My favorite form of recreation is skiing. I’ve had ski fever for over 30 years. When autumn comes around I’m practically obsessed with thinking about it. Unfortunately, like most Mid-Atlantic recreational skiers my ratio of doing it to thinking about it is waaay out of whack. This commentary is, more than anything, probably an indication that I’ve spent too much time pondering the beauties of the sport and too little time partaking in them.
I was born in suburban, Maryland, moving around a bit as a youngster but ultimately settling in Northern Virginia since 1966.
My winter sports perspective is very much one of a D.C. Skier. I first went skiing during the Christmas Holidays of 1967 at Blue Knob, Pennsylvania at the age of 14. My earliest skiing memories are of trying to learn how to plow on 5 inches of truly “Tonya Harding” quality boilerplate ice on a beginner trail at Blue Knob. I guess the ice was their idea back then of a durable man-made snow surface. It actually had a blue tint and I thought that’s why they called the place Blue Knob.

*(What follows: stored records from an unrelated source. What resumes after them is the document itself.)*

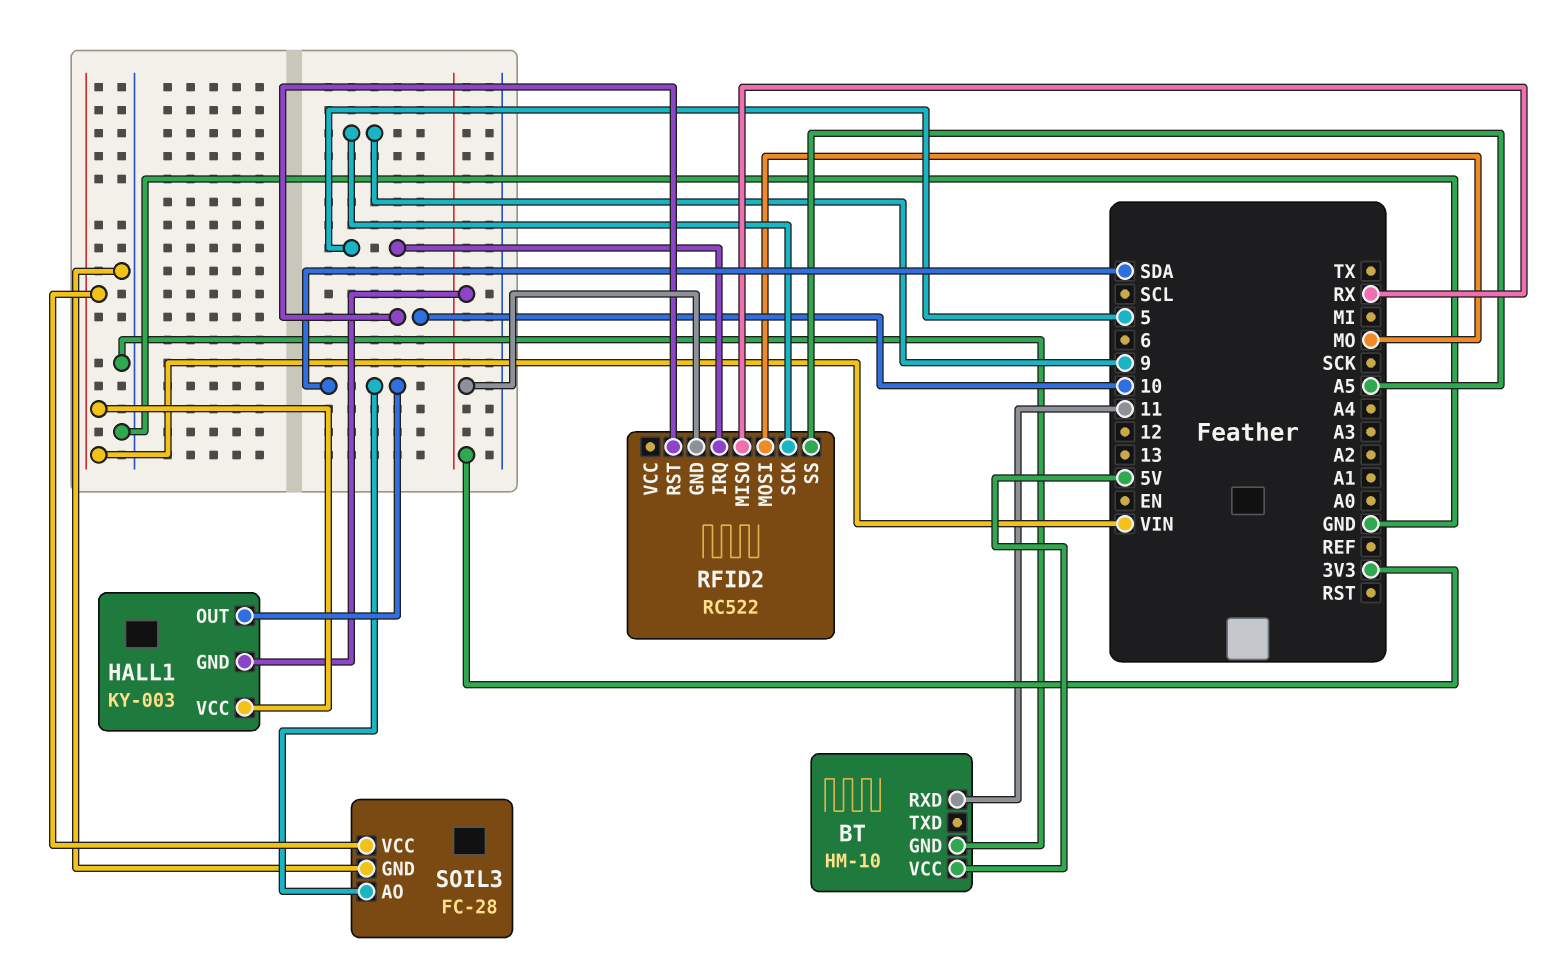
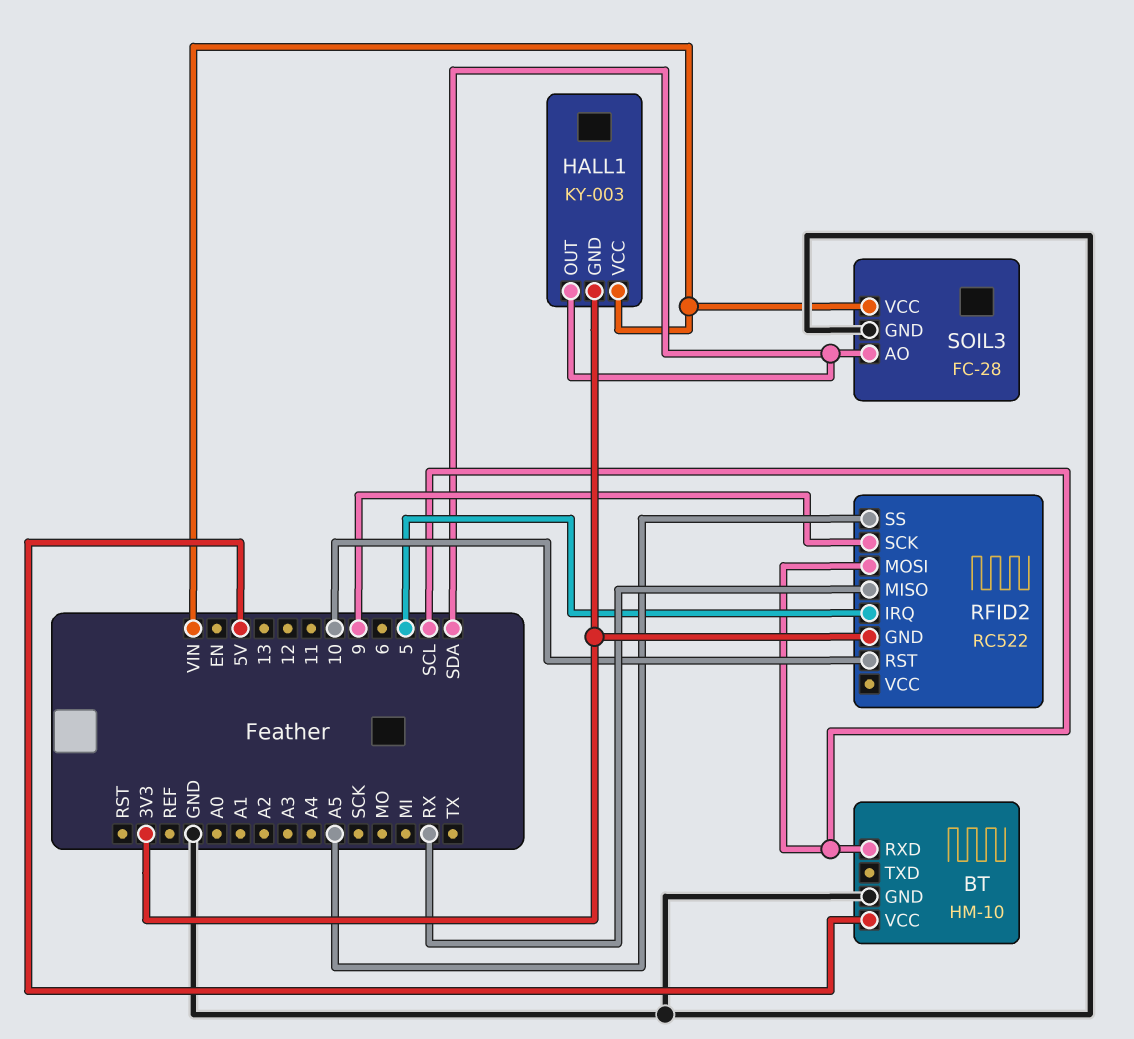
BT pin RXD: 11 -> SCL
RFID2 pin MOSI: MO -> SCL

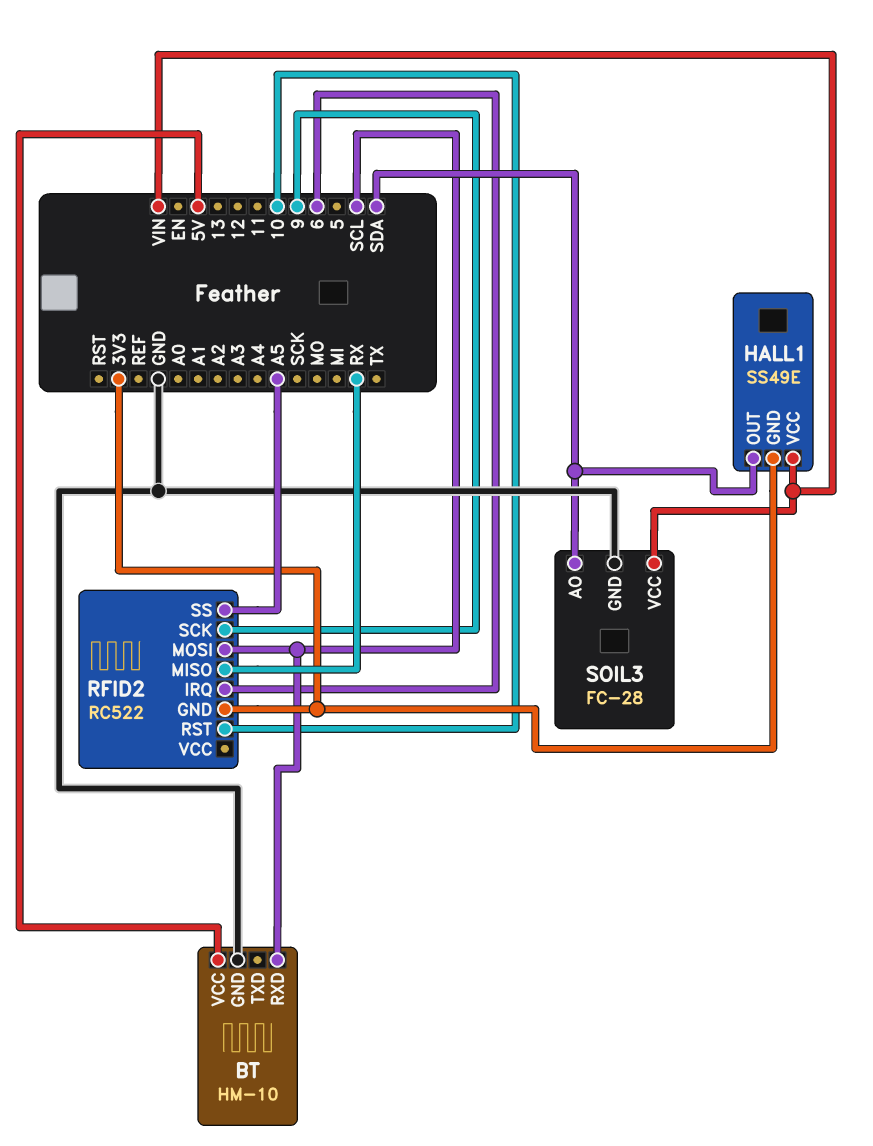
HALL1: KY-003 -> SS49E
RFID2 pin IRQ: 5 -> 6

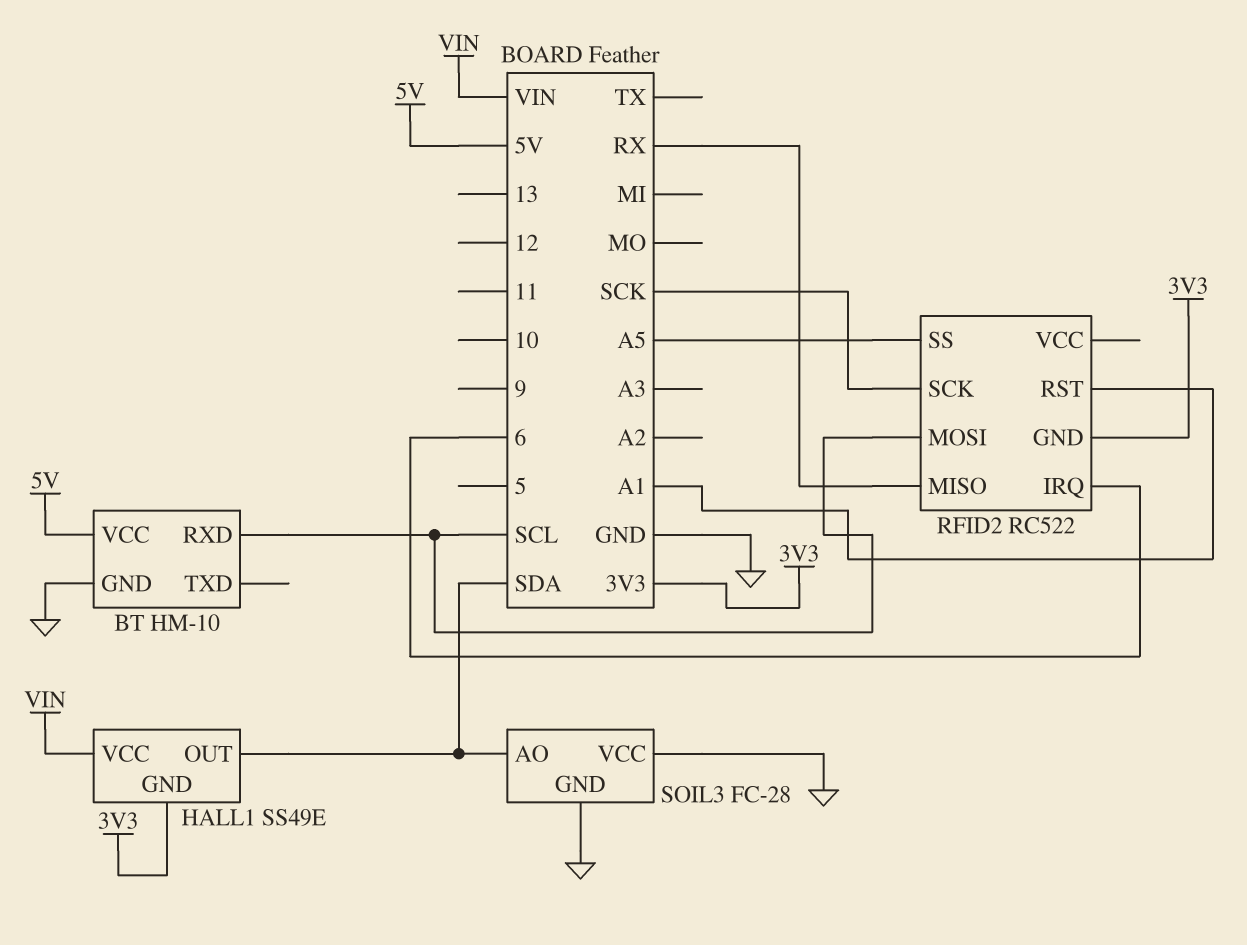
RFID2 pin RST: 10 -> A1
RFID2 pin SCK: 9 -> SCK
SOIL3 pin VCC: VIN -> GND

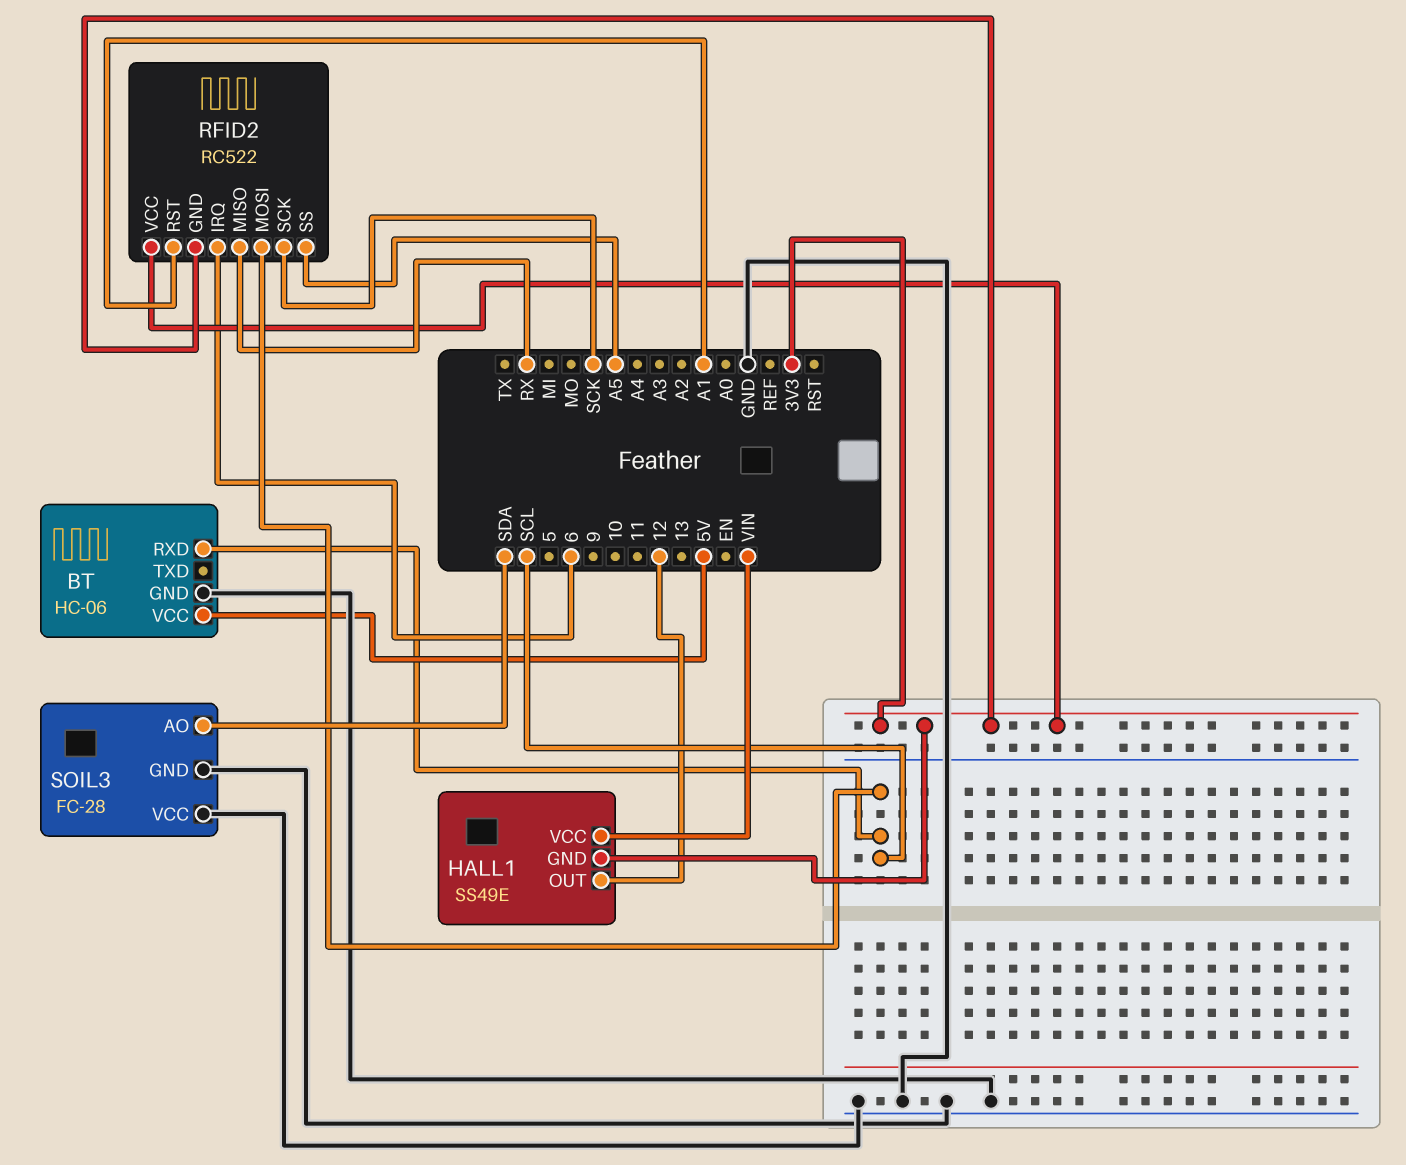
BT: HM-10 -> HC-06
HALL1 pin OUT: SDA -> 12
RFID2 pin VCC: none -> 3V3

The beginner area was serviced by a Poma (platter) lift that could turn you into a permanent choirboy on those cold mornings when the pole springs were frozen in place. They still had some old barracks on the top of Blue Knob back then, remnants of a 1950’s USAF air traffic radar station. They used them as very tacky motel rooms and my family stayed in them a couple of times. If you’ve been to Blue Knob lately you’ll notice they still employ a hint of the barracks school of architecture.
I think my parents, at least in part, encouraged us to ski at that point to keep my older three siblings and I involved in a family activity we could all enjoy together. It worked and much to their credit, my folks successfully took up the sport themselves in their late forties after tiring of watching us kids from the sidelines for a season or two.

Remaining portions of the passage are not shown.